In algebra, multiplication serves as a fundamental operation used to combine and simplify expressions. It is often used to express the product of numbers and variables within algebraic equations. When you are tasked with multiplying a number by a variable, you can write them side by side. For example, multiplying

• -6 by a variable \(x\) produces the expression \(-6x\).

It's important to grasp that variables like \(x\) represent unknown numbers, which can be any number from the set of real numbers. So in a phrase such as "the product of -6 and a number," replacing "a number" with \(x\) and multiplying gives you \(-6x\). This translation from words to algebra is key in solving math problems. Keep in mind that the default operation when nothing else is written is multiplication. Thus, when two algebraic terms are placed side by side, like \(-6x\), they imply multiplication, making algebra more concise and efficient.

In algebra, combining like terms is an essential skill for simplifying expressions and solving equations. Like terms are terms that have the exact same variable raised to the same power. Consider the expression:

• \(-6x + (-13x)\).

Both terms, \(-6x\) and \(-13x\), have the same variable \(x\) raised to the first power (which doesn't need to be written as \(x^1\)). Because these terms are like terms, you can add them together.

To combine like terms, simply add or subtract their coefficients (the numbers in front of the variables). For our example, \(-6x + (-13x)\), you combine the coefficients,

• -6 + (-13) = -19.

The result becomes \(-19x\), showing that two terms have morphed into one. This process is crucial in simplifying algebraic expressions as it makes them much easier to work with, helping identify and solve related algebraic equations more readily.

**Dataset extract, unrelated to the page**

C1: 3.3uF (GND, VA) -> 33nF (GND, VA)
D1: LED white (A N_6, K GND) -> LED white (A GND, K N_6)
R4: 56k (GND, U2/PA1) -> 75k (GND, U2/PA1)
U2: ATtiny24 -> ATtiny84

Simplifying expressions is about reducing them to their most compact and understandable form. After combining like terms, as demonstrated with the expression \(-6x + (-13x)\), we achieved a more simplified form:

• \(-19x\).

This final expression is much easier to interpret, calculate, or use in further operations, such as solving for the variable \(x\). Simplification is crucial in solving algebraic problems because it uncovers patterns and relationships which are hidden in more complex expressions.

When simplifying, always remember to

• combine like terms,
• perform indicated operations, and
• clear out any brackets or unnecessary terms.

These steps not only make the expression more approachable but also prepare it for solving equations or inequalities, working through mathematical reasoning, or modeling real-world scenarios with algebra. Thus, being adept at simplifying expressions allows one to manipulate algebraic formulas and solve high school to college level problems seamlessly.